Different countries are…well, different. They have different laws and languages, funny stamps, and candy that you can’t get at home. We usually think that part of being a distinct country is having a distinct money, too. Currency is becoming less important to national sovereignty, although it is still fraught with diplomatic and political issues, not to mention economics.
Having your own money implies a certain governmental sophistication. After all, a currency needs mechanisms to support it. There has to be a central bank that takes care of interest rates, buying and selling reserves on the open market to maintain trade balances. There has to be a government that takes charge of taxation, spending, and borrowing to keep the economy growing and make the currency of value. It’s a lot of work, although there is a nifty little perk called seigniorage, or government revenue that comes from printing money.
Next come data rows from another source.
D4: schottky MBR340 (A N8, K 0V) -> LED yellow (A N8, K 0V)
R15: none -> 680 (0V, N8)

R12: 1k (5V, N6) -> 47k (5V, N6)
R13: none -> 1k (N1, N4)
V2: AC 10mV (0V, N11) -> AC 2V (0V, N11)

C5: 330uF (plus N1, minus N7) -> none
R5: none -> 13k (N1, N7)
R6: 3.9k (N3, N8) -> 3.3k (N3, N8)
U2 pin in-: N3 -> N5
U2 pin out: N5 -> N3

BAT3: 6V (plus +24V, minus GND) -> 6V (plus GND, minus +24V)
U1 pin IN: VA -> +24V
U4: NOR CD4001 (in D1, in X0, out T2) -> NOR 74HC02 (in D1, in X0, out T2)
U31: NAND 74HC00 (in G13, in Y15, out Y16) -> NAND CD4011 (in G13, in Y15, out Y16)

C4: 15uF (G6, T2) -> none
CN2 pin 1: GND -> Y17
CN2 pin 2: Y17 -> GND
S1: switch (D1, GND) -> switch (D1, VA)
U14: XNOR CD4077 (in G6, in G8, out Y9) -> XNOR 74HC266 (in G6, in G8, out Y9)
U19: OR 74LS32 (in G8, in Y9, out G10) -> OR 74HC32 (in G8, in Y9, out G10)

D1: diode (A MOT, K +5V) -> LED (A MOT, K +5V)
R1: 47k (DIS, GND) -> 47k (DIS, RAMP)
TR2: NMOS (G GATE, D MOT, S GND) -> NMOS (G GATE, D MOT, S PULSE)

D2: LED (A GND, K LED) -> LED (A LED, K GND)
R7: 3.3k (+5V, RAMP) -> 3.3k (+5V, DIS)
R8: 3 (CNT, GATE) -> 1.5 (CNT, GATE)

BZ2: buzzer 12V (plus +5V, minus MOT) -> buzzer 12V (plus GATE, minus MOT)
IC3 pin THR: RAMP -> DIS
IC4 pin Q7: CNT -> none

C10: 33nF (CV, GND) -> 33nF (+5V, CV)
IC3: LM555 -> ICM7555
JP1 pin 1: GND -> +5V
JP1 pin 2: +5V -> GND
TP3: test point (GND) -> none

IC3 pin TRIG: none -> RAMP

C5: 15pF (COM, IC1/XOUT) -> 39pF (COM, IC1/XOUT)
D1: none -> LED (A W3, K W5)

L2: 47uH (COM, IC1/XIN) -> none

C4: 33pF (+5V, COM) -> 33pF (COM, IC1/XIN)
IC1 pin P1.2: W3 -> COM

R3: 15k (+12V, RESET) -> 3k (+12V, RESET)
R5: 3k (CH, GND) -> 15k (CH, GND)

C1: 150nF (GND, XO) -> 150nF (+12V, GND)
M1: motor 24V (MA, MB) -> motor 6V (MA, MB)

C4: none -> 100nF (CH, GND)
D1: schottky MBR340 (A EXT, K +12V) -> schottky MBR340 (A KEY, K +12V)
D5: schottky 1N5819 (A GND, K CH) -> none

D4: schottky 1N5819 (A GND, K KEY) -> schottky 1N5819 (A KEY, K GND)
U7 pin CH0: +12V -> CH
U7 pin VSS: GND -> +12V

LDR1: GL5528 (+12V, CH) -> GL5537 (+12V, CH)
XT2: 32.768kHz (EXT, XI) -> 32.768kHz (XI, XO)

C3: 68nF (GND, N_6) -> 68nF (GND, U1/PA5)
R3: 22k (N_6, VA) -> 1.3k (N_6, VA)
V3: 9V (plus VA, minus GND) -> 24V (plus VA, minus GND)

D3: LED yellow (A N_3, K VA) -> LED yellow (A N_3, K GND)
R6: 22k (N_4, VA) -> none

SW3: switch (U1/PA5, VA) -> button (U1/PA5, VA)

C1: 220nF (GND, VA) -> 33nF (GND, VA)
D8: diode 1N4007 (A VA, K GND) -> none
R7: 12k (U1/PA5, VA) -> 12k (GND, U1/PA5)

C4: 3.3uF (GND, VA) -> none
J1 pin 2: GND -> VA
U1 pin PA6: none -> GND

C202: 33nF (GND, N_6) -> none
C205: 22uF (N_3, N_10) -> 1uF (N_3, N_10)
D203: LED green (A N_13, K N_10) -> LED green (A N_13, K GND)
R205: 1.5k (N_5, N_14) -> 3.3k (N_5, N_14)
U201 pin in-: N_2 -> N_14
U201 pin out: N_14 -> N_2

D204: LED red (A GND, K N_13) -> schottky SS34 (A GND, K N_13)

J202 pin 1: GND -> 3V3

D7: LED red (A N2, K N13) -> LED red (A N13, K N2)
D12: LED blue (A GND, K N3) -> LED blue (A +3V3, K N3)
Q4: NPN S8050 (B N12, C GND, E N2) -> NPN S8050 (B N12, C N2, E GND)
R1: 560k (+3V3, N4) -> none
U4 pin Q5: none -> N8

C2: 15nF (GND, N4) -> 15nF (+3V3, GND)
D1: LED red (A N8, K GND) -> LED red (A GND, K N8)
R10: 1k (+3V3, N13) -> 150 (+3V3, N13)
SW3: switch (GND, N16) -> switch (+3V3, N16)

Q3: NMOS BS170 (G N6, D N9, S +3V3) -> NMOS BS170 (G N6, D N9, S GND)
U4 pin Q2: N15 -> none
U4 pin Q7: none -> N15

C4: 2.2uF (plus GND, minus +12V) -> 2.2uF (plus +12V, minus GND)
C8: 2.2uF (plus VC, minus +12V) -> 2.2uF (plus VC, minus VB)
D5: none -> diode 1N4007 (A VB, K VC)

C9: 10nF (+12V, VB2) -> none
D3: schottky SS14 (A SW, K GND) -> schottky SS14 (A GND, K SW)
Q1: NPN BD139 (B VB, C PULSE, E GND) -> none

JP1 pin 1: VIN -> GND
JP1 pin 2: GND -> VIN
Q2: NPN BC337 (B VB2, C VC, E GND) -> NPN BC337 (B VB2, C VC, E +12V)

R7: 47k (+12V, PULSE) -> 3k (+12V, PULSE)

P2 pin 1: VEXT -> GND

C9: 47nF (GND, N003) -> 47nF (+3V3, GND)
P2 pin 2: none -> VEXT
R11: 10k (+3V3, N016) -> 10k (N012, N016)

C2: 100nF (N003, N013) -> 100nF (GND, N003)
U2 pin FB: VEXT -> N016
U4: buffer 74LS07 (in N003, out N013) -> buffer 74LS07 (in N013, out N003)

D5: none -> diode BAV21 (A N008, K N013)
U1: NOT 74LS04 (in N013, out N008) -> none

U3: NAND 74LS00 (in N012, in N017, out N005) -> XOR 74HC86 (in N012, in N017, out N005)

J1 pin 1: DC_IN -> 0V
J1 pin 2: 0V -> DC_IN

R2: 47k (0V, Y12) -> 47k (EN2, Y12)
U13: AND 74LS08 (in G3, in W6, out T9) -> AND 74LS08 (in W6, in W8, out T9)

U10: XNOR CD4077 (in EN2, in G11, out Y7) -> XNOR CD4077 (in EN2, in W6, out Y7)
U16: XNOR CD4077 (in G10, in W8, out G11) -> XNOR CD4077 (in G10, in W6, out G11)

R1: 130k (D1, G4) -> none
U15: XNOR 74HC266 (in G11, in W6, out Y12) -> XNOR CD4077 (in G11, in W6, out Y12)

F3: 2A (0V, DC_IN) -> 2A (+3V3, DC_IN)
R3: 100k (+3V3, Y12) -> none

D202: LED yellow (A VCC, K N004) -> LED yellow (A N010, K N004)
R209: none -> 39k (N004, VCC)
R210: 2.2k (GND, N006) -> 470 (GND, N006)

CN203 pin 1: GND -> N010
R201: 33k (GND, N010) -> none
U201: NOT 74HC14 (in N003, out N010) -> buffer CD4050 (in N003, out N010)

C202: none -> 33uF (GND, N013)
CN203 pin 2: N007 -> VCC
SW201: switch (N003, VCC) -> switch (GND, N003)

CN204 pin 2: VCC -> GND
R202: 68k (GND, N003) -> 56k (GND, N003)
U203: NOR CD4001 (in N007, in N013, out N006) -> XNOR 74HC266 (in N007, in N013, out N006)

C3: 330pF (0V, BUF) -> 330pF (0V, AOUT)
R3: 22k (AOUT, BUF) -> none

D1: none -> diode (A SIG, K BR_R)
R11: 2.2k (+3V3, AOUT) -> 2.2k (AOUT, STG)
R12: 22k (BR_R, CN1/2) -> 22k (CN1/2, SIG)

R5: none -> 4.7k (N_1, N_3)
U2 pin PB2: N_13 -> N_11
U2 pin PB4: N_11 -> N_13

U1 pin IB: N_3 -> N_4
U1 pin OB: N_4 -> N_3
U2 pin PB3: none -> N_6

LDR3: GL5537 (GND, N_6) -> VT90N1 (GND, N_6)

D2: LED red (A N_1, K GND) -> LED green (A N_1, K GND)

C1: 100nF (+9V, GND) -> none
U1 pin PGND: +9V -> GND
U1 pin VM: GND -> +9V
The European Union did a masterful job of converting most of the continent to a single currency, the euro, in 1999. It’s a successor to a similar currency that was used only for trade, the ECU, which was established in 1979. But the euro has only been in existence for a decade, and it hasn’t been tested by a financial crisis before. It’s unclear how the currency will hold up, because the EU makes only some of the decisions about economic policies for member countries.
The U.S. government doesn’t seem to care if other countries use the dollar. In some cases, it’s thrilled: the Chinese government pegs the yuan at about 7 per U.S. dollar. If China were to let its currency float freely, the cheap Chinese goods that U.S. consumers love would become a lot more expensive in dollar terms, hurting our economy. Panama doesn’t even bother with a peg. It uses the same greenbacks used everywhere in the 50 states.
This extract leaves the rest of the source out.